The apparel industry is breaking new ground by seeking to design out hazardous chemicals from its supply chain. Rather than having to manage the risks of chemicals to workers, communities, and to a brand’s bottom line, apparel companies are looking to use inherently safer chemicals in manufacturing. Coming under increasing global scrutiny from NGOs and consumers over how their clothes are made and the environmental impacts of manufacturing, the apparel industry has awakened to the reality of chemicals in its products and supply chains.
For the leading apparel and footwear brands committed to the zero discharge of hazardous chemicals, GreenScreen® for Safer Chemicals is a perfect fit. One of many tools employed by brands and leading chemical companies in their quest towards the use of safer chemicals, GreenScreen helps to prioritize the elimination of hazardous chemicals. Companies find value in GreenScreen because it:
- Is a scientifically robust, transparent, and hazard-based method.
- Simplifies the hazard assessment of a chemical into 4 Benchmark scores, making it easier to understand complex toxicity data.
- Is developed and maintained by an NGO.
These attributes are important to brands and companies that need to make informed chemical management choices.
Who Uses GreenScreen in Textiles and Apparel?
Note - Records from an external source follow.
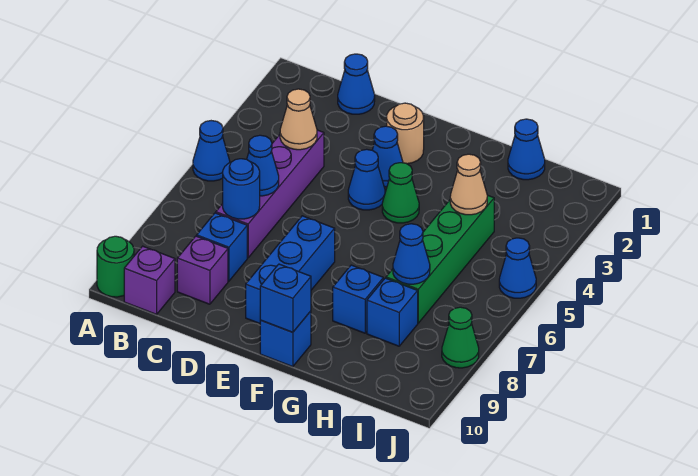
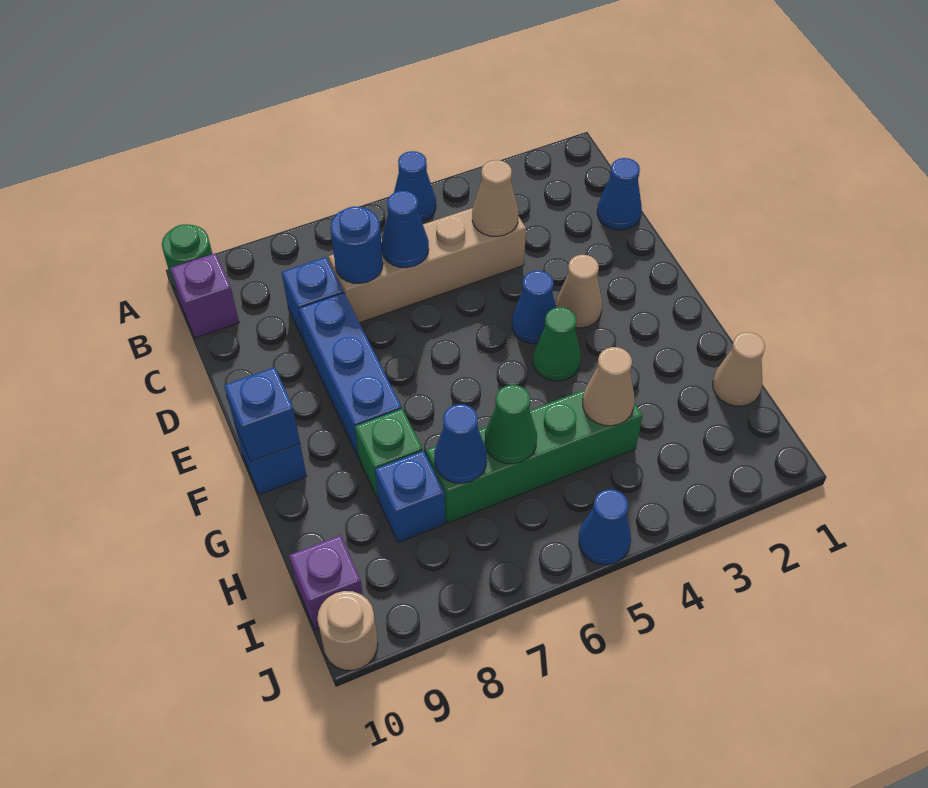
purple brick C4:C7 level 1 -> tan brick C4:C7 level 1
purple brick C9 level 1 -> purple brick I10 level 1
tan round brick E2 level 1 -> tan round brick J10 level 1
blue cone E3 level 1 -> tan cone E3 level 1
blue brick E7:E9 level 1 -> blue brick D8:F8 level 1
blue brick G8 level 1 -> green brick G8 level 1
blue cone H1 level 1 -> tan cone H1 level 1
green cone J8 level 1 -> green cone H6 level 2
Since Greenpeace challenged global apparel brands to commit to zero discharge of hazardous chemicals by 2020 with its DeTox campaign, we have seen an uptake in companies wanting to understand GreenScreen and how it can help them make informed chemical decisions. This has led to innovative uses of GreenScreen in the apparel industry.
Levi Strauss & Co Screened Chemistry
Levi Strauss & Co. has developed a Screened Chemistry program that assesses the environmental and human health impact of chemicals used in the garment finishing process to manufacture LS&Co. products.
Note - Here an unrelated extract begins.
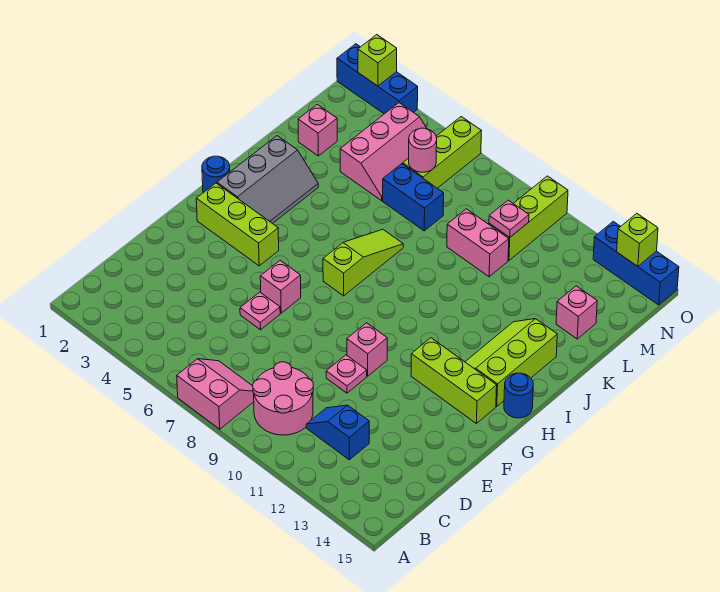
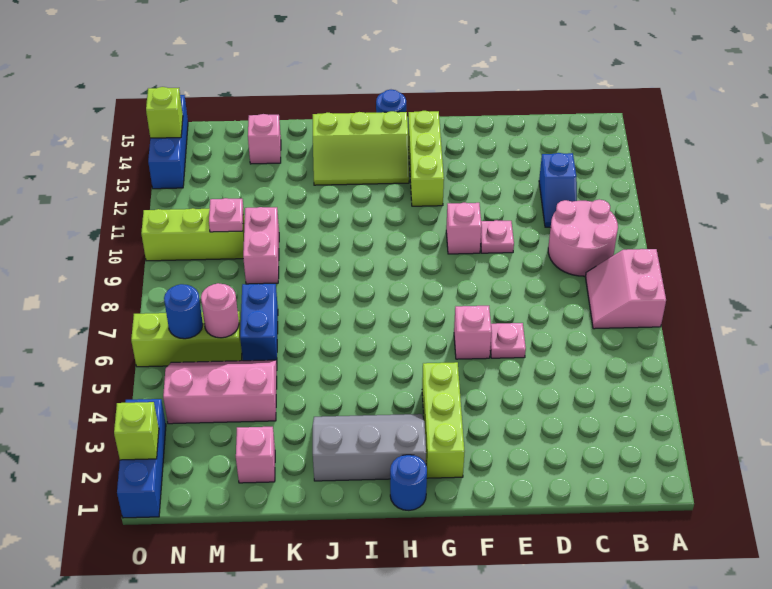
lime slope H7:J7 level 1 top H -> none
none -> blue round brick N6 level 2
The framework incorporates GreenScreen and the U.S. EPA’s Safer Choice Program to determine which chemical substances are best in class or better alternatives. Once a third-party toxicologist has assessed each chemical within a formulation, an overall weighted score is assigned to the formulation. Formulations that contain a Benchmark 3 or Benchmark 4 chemical substance (or full green circle on the U.S. EPA SCIL list) are considered preferred substances and will earn a higher score than formulations that contain, for example, Benchmark 1 substances. This scoring system allows Levi Strauss & Co. to create a preferred list of chemicals, work with chemical suppliers and garment manufacturers to eliminate chemicals of concern and gain more visibility into the chemicals used to manufacture its products. The framework also prioritizes the assessment of chemicals based on environmental and human health hazard endpoints and ultimately rewards chemical suppliers that choose chemicals that are best in class or better alternatives.
Garmon Chemical Company
Innovative chemical companies are looking to capture the new market opportunities created by changing demands from brands like LS&Co. For example, Garmon Chemicals, an Italian chemical company, is creating new formulations using inherently less hazardous chemicals for the finishing of denim jeans and other fashion items.
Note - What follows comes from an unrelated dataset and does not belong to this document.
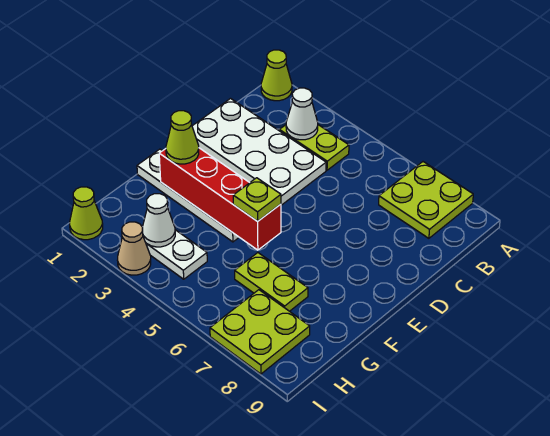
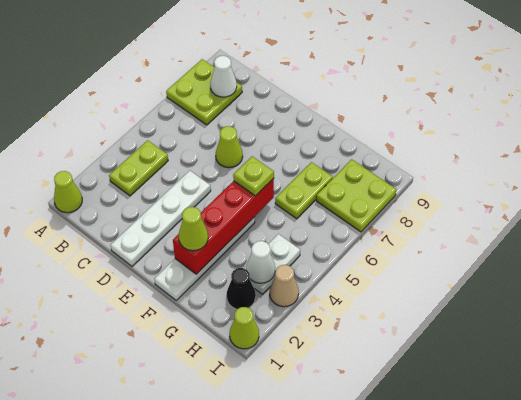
white cone B3 level 2 -> white cone B8 level 2
white plate C1:D4 level 1 -> white plate D1:D4 level 1
none -> lime cone D6 level 1
none -> black cone H2 level 1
Garmon’s approach is to screen out chemicals of high concern in the design process using GreenScreen and the US EPA Safer Choice Program. Garmon’s assessed formulations contain no GreenScreen Benchmark 1 or List Translator 1. Using this framework, the company has reformulated or developed from scratch an entirely new suite of formulations that meet the needs of brands to create the vast array of denim styles consumers have come to expect, such as stone wash, light bleached finishes, and authentic worn products. One of Garmon’s most innovative products is avol oxy white, a bleaching agent used to obtain localized worn effects on denim.
Garmon Chemicals is now partnering with other major actors in the industry, such as Invista, owner of the Lycra® brand, which has created a collection of knit denim concept garments using fabrics made with its Lycra® Hybrid technology and finished with Garmon’s chemical formulations. Garmon is also working with chemical company giant Archroma and European mill Royo to develop a truly eco-conscious jean where all steps in the textile supply chain, from fiber choice to denim wash, have been produced using chemicals that have been assessed through the Garmon framework.
Leaders in Inherently Safer Chemicals
Thanks to leaders such as such as Levi Strauss and Co. and Garmon Chemicals, the creation of a list of positive chemical formulations that result from screening each ingredient will soon be just as important as developing and maintaining a list of restricted chemicals. The future is about disclosure, transparency, and hazard assessment rather than restricting chemicals and risk assessment. GreenScreen for Safer chemicals is poised to help companies transition down this new path.